Ponderou por um instante se havia qualquer chance de Carla aceitar conversar com uma jornalista, uma vez que era tão restrita quanto a isso, e à primeira vista poderia dizer que não com toda a certeza. No entanto, jamais seria capaz de dar a palavra final, uma vez que não conhecia a doutora realmente. Não sabia suas motivações ou como realmente era sem toda aquela camada de superficialidade arrogante e prepotente, pois ninguém poderia ser dessa forma o tempo todo.

— Vou ver o que posso conseguir para você.

— Obrigada! – Iris sorriu satisfeitíssima, claramente se segurando pra não comemorar ostensivamente, continuando a pisar em ovos, como sempre – Fico te devendo uma, se me conseguir dez minutos com essa mulher.

Imaginou que a fama da doutora não fosse boa mesmo entre os jornalistas e, assim, se despediu antes de fazer menção de voltar ao laboratório para pegar suas coisas. Contudo, apenas a ideia do olhar suspeitoso de Cisco e Ralph sobre ele não parecia nada atrativa. Com o celular à mão, verificou as mensagens constatando que não havia nada de Caitlin – tanto quanto ele a evitava, a doutora vinha fazendo o mesmo, ainda que fosse bastante incomum que não trocassem mensagens – e deslizando o dedo rapidamente pelo número conhecido do consultório do Dr. Halford.

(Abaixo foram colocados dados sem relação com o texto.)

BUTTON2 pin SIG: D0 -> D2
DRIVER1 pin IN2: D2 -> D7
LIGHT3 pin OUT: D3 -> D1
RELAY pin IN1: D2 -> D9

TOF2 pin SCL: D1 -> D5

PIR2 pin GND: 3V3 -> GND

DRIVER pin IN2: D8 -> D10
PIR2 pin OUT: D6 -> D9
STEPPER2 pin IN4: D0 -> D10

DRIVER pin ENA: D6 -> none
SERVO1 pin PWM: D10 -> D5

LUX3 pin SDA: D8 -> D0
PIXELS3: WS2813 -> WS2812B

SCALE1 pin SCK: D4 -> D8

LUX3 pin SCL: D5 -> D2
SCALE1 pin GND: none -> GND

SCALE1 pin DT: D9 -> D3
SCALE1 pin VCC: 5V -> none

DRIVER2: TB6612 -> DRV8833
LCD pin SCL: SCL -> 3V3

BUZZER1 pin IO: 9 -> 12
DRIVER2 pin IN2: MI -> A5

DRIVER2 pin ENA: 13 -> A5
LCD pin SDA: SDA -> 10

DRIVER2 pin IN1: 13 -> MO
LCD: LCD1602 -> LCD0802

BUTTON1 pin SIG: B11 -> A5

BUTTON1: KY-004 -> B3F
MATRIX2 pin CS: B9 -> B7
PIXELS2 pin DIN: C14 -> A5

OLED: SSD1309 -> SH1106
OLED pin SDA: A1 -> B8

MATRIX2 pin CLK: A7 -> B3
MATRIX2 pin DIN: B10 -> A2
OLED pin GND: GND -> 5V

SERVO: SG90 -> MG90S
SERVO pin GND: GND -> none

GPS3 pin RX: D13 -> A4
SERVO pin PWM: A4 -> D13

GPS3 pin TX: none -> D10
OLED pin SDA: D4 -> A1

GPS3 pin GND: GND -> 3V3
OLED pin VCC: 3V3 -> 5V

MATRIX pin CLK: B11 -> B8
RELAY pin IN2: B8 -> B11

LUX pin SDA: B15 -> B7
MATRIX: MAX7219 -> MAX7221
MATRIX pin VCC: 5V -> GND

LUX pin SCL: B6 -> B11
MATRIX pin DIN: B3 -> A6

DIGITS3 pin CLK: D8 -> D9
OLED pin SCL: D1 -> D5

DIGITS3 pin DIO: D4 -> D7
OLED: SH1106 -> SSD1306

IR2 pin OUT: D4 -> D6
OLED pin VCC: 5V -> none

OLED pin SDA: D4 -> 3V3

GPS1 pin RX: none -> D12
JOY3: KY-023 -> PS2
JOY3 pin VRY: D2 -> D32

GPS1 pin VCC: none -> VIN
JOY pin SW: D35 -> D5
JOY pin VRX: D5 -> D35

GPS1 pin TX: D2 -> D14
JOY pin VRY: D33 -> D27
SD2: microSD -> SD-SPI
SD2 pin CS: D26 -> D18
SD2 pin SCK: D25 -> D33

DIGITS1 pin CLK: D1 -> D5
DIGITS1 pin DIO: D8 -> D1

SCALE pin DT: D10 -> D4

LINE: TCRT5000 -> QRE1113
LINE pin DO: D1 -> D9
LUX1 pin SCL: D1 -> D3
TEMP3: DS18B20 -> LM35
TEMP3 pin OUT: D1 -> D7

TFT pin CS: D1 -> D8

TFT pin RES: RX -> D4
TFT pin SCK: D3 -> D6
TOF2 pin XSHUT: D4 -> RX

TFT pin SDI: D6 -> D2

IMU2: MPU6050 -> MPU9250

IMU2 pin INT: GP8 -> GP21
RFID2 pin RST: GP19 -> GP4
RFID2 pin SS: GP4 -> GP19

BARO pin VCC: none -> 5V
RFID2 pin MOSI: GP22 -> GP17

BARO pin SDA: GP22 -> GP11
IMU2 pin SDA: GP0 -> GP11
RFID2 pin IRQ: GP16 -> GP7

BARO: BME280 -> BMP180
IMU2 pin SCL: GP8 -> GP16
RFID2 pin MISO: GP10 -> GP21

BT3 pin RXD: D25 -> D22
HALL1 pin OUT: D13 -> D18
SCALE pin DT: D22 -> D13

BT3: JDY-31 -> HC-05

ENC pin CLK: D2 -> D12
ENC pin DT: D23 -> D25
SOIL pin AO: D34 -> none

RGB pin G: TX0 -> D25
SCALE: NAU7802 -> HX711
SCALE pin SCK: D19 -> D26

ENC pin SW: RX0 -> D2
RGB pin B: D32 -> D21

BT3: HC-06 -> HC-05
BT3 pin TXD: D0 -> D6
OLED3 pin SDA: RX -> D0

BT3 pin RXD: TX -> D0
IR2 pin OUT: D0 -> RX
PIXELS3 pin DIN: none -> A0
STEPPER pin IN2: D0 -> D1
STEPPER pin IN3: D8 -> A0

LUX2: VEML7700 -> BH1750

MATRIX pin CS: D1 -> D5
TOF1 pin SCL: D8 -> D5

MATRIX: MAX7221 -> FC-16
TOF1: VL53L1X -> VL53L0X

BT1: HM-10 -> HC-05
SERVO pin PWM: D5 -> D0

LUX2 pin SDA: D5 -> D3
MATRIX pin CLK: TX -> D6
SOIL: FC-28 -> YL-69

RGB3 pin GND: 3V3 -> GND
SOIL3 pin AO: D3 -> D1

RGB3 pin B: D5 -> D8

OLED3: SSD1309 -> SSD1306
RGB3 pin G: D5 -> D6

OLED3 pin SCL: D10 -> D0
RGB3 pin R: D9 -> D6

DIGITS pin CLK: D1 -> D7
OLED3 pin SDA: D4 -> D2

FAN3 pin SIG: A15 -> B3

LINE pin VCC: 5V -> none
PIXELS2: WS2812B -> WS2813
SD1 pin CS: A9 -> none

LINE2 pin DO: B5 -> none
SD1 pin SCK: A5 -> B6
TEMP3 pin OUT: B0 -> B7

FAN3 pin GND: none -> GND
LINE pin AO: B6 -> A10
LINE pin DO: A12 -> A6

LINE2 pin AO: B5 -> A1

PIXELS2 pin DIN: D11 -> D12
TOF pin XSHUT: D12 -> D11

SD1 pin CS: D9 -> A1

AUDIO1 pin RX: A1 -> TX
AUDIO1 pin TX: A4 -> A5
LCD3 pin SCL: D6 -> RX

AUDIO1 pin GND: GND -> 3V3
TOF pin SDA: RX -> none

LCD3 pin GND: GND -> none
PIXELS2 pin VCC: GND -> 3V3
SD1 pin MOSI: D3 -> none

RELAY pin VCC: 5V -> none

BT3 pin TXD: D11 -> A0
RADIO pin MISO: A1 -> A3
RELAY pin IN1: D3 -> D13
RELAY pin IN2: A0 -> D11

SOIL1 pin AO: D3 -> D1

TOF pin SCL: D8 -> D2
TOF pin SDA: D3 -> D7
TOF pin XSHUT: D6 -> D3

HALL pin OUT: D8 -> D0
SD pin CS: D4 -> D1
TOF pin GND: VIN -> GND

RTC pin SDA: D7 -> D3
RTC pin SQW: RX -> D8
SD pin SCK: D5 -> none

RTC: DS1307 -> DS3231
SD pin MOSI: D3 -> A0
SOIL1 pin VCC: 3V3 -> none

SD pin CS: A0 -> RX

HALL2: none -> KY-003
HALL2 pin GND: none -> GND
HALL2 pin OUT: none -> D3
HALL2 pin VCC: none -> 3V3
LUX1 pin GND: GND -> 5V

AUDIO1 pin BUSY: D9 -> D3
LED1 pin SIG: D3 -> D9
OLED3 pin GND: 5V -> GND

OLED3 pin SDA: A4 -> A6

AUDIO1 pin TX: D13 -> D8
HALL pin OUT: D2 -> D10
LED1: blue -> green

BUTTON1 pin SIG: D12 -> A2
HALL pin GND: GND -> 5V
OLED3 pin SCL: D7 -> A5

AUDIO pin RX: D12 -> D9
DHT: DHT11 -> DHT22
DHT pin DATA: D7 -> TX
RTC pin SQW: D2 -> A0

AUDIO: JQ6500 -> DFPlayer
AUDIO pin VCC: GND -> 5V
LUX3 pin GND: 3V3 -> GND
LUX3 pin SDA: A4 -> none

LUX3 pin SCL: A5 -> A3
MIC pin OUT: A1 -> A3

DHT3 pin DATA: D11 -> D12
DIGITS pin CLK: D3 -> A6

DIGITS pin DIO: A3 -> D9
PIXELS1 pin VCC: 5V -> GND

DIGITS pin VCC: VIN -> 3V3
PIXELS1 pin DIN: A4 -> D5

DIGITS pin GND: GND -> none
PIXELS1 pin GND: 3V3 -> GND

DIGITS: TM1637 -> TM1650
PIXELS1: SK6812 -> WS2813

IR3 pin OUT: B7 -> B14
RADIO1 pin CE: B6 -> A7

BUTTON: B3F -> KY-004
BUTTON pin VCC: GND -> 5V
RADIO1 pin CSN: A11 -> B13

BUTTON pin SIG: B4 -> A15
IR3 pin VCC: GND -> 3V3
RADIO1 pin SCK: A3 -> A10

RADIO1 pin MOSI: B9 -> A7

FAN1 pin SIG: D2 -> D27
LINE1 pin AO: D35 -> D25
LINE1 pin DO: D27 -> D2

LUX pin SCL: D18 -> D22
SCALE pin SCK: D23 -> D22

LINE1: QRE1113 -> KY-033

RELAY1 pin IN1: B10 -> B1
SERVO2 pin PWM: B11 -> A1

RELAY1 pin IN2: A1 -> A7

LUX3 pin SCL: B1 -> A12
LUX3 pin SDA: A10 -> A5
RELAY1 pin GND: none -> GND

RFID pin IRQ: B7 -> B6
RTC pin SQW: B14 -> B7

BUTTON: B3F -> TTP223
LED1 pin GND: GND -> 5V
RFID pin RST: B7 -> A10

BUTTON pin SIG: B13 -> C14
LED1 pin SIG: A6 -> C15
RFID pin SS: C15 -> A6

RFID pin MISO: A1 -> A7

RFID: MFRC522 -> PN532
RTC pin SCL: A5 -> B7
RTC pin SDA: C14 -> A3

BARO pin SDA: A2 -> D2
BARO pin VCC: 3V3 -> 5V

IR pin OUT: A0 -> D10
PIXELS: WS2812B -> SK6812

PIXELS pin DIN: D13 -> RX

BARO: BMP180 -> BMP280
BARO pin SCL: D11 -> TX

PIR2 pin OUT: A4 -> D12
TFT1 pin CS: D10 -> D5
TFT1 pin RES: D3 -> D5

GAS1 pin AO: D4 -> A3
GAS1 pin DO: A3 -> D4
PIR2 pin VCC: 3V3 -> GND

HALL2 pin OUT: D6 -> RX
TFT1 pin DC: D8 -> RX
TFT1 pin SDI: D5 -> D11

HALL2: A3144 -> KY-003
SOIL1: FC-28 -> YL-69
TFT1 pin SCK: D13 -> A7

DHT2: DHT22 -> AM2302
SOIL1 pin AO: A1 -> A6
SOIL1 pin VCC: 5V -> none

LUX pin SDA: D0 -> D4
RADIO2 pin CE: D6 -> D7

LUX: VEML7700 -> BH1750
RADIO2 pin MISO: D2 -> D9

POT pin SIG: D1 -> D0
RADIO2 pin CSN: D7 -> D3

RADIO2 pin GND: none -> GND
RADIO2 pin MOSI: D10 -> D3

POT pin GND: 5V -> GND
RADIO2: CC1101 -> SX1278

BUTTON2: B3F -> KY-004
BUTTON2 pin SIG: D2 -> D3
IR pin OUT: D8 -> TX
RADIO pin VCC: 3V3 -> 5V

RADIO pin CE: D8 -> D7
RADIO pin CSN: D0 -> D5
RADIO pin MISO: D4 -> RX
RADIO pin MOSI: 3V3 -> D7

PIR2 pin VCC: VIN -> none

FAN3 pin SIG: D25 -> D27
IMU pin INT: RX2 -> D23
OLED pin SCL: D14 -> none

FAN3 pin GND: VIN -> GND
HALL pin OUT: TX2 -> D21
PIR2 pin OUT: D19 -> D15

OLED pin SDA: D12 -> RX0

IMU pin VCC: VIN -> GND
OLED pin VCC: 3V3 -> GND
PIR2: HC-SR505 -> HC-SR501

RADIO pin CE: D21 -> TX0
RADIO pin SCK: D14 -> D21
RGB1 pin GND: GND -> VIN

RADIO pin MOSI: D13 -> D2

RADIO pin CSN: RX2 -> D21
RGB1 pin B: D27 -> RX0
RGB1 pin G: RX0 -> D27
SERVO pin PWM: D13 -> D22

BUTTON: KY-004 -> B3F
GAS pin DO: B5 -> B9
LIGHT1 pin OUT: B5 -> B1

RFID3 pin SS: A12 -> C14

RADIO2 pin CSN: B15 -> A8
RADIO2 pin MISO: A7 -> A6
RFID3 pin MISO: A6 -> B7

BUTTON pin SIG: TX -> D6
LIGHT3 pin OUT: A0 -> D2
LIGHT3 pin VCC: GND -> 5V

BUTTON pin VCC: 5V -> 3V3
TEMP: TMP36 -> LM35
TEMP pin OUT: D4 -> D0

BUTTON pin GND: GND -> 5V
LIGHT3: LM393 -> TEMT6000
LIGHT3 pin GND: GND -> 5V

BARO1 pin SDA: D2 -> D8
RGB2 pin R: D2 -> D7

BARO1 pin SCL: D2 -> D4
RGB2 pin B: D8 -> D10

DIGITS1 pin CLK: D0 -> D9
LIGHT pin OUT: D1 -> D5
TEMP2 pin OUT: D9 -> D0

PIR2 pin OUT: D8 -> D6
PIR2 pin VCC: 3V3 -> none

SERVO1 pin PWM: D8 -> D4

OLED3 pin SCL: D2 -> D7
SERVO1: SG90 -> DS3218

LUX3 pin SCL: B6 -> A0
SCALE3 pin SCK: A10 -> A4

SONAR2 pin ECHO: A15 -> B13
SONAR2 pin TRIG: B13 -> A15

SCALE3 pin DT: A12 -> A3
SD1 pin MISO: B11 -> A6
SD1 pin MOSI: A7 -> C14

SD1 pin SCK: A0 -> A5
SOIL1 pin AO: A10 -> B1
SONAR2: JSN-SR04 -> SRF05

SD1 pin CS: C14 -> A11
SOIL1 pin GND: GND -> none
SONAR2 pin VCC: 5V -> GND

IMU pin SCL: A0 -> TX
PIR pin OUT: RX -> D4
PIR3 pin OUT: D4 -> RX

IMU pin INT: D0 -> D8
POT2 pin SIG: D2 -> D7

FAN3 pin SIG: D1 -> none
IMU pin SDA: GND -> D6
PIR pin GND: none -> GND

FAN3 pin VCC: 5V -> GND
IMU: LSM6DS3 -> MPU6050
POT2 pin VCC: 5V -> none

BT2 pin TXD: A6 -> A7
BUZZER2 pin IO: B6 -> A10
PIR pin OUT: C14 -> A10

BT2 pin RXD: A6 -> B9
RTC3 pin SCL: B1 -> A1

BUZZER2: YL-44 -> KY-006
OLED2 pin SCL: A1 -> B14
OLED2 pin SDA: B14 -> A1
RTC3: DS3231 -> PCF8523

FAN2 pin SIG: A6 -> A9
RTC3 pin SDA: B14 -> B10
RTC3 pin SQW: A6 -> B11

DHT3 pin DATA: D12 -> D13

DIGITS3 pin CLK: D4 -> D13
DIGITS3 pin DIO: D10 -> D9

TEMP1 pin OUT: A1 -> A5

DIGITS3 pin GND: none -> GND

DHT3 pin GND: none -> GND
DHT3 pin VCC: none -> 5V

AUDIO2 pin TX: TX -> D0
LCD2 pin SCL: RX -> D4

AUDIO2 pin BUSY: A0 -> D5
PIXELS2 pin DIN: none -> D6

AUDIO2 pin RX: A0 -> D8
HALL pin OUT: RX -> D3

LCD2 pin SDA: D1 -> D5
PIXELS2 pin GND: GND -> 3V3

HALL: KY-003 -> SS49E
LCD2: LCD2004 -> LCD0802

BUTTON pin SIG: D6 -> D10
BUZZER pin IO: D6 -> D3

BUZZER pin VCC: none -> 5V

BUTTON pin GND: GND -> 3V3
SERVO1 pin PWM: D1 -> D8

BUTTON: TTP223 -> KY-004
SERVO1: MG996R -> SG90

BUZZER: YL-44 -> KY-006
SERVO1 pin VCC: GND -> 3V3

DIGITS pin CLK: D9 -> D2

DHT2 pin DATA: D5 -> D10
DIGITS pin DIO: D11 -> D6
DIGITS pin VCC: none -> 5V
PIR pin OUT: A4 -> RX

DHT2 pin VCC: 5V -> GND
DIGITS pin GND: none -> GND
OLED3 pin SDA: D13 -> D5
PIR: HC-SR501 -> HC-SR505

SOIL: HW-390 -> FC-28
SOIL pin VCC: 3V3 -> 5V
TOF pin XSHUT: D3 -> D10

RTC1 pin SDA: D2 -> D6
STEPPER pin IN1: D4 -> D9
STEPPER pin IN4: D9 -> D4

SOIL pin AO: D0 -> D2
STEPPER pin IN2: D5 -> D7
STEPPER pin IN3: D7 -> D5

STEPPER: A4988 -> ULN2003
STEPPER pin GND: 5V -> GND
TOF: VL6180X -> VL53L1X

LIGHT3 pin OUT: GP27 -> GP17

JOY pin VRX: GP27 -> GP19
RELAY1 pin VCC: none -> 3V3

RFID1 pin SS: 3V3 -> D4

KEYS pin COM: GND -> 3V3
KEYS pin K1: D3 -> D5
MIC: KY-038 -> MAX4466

— Srta. Gill? É Barry Allen.

— Olá, Sr. Allen! Como está indo? – A secretária perguntou profissionalmente e ele pode ouvir o ruído de algumas folhas do outro lado. – Notei que faltou à sua consulta essa semana.

— Er... Sim. – Coçou os olhos, cansado. – Na verdade, estou ligando para ver se o Dr. Halford pode me atender ainda hoje.

— Oh! – Ela pareceu surpresa e, dessa vez, o barulho contínuo de uma rápida digitação. – O doutor sempre reserva um horário a mais no final do dia para situações desse tipo e não há ninguém marcado. O senhor pode vir, se quiser, e eu te encaixarei.

Barry marcou a consulta e voltou ao laboratório para pegar suas coisas, encontrando Cisco concentrado e em silêncio, encarando a tela de sua estação de trabalho. Com um rápido olhar, notou que Ralph estava fora de vista e Carla trabalhava, também distraída, em sua própria sala de paredes envidraçadas. Contudo, assim que abriu a boca para falar, o engenheiro o cortou em seu tom monótono.

— Está distraído. – Cisco o encarou com os cotovelos sobre a estação de trabalho, juntando as duas mãos sob o queixo e mantendo o olhar um tanto estreito. – Já faz alguns dias que parece distraído, para falar a verdade.

— É mesmo? – Colocou o próprio casaco e a mochila onde carregava as coisas da delegacia, mas o outro não pareceu impressionado.

— Pra cima de mim, Barry? – Ele desdenhou. – Conheço todos os seus jeitos, por mais estranho que isso soe. Quase posso sentir a vibração de algo diferente em você.

Franziu o cenho, um pouco perturbado pela abordagem e se sentiu culpado por estar escondendo tanto. Por um instante, enquanto seus dedos apertavam e ajeitavam a alça de sua mochila contra o ombro, considerou que pudesse sentar e simplesmente falar, mas aquele ambiente parecia um tanto sufocante, se pensasse que o possível assunto seria Caitlin.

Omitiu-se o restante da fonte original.